In considering the issues raised by the project themes, particularly the implications of communications networks and devices with respect to locality, I found myself returning again and again to the persistent, spatial scent-based animal communications networks, like the rich (to dogs) olfactory mappings of urine marked trees and hydrants and the marker trails that lead ants to food and back to the nest.  And so I am proposing a system for annotating physical space.

All content in the proposed system is addressed (for both saving and accessing) using the GPS determined location of the reader/writer. A message, image or sound saved from a certain location is only retrievable by someone physically located within a certain radius of that same position... it can only be summoned up in its physical and social context.

Annotations might include reminder notes left for oneself or friends (perhaps encrypted), personal observations, public notices, sounds, historical or architectural notes (official and personal), memorials, recommendations of interesting side-streets for the casual walker, exchanges of views on local issues, a story, a game, personal tours, markers for a treasure hunt.

Access is possible from any wireless networked portable computing device with a GPS unit.
The user would be able to configure the device to continuously scan the content attached to the immediate vicinity for the presence of annotations, with customizable filters to reduce local data clutter to those of greatest interest to the user.

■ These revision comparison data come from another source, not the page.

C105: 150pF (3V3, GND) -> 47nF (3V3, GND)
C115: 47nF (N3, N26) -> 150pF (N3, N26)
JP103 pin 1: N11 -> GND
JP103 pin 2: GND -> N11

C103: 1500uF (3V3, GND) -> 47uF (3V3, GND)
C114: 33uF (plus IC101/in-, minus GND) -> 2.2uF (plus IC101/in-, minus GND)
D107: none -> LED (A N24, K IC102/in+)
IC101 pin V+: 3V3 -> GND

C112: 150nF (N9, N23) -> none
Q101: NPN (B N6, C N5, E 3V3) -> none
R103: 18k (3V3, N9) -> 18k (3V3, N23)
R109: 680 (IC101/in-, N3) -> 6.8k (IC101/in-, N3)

Things already accessed would be marked as read and filtered out as well, unless intentionally called up. As the aim is not to further fragment public space by encouraging people to walk around with faces glued to small LCD screens, audio would be a preferred format for the annotations.

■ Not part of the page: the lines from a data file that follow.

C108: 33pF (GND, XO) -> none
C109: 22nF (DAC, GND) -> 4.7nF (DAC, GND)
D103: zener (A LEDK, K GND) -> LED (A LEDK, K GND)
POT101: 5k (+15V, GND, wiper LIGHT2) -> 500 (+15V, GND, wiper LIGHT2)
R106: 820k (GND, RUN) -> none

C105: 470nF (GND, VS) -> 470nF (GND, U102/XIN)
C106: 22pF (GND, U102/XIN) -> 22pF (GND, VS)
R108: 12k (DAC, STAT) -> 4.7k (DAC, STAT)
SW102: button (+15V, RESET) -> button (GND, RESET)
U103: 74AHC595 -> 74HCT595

The device would indicate, perhaps through vibration, when data comes into range. On the other hand, a discrete but distinctive audible indicator (the social calls of crickets or frogs?) might be interesting as a signifier of data reception. Having a sound that is not personalizable might result in a positive confusion: "It was not my device, but then what is here that someone else is interested in..." Browsing or searching the entire set of annotations for one's current position would be possible through a familiar web-style interface.

Access would often be a private experience. On the other hand, two or more people in the same location at the same time with compatible filters might suddenly find themselves considering the annotation and its context in parallel... somewhat like what already happens in exceptional circumstances like a fire or a traffic accident, but potentially much more frequent.

Newsgroup-like discussions might exist, but the willingness to flame might be tempered by the requirement of physical presence to make one's response, returning the sense of consequence to the expressive act.

Management of local annotations would ideally be a shared community responsibility. Hate-graffiti and slander are inevitable and are components of any public space. Inflammatory remarks and overt advertising could be flagged, or segregated. Censorship would be discouraged. A controlled context for local advertising would be necessary, to prevent persistent abuse of the system by aggressive local retailers. One could voluntarily subscribe to local vendors notes, but unsolicited advertising would be filtered out. Some sorts of annotations would be assigned a life-span, items with ongoing interest retained and others archived or deleted.

The project is designed for a point in the future when virtually everyone is carrying an appropriate accessing device with appropriate access. (I don't own a cell-phone, portable computer or palm-pilot.)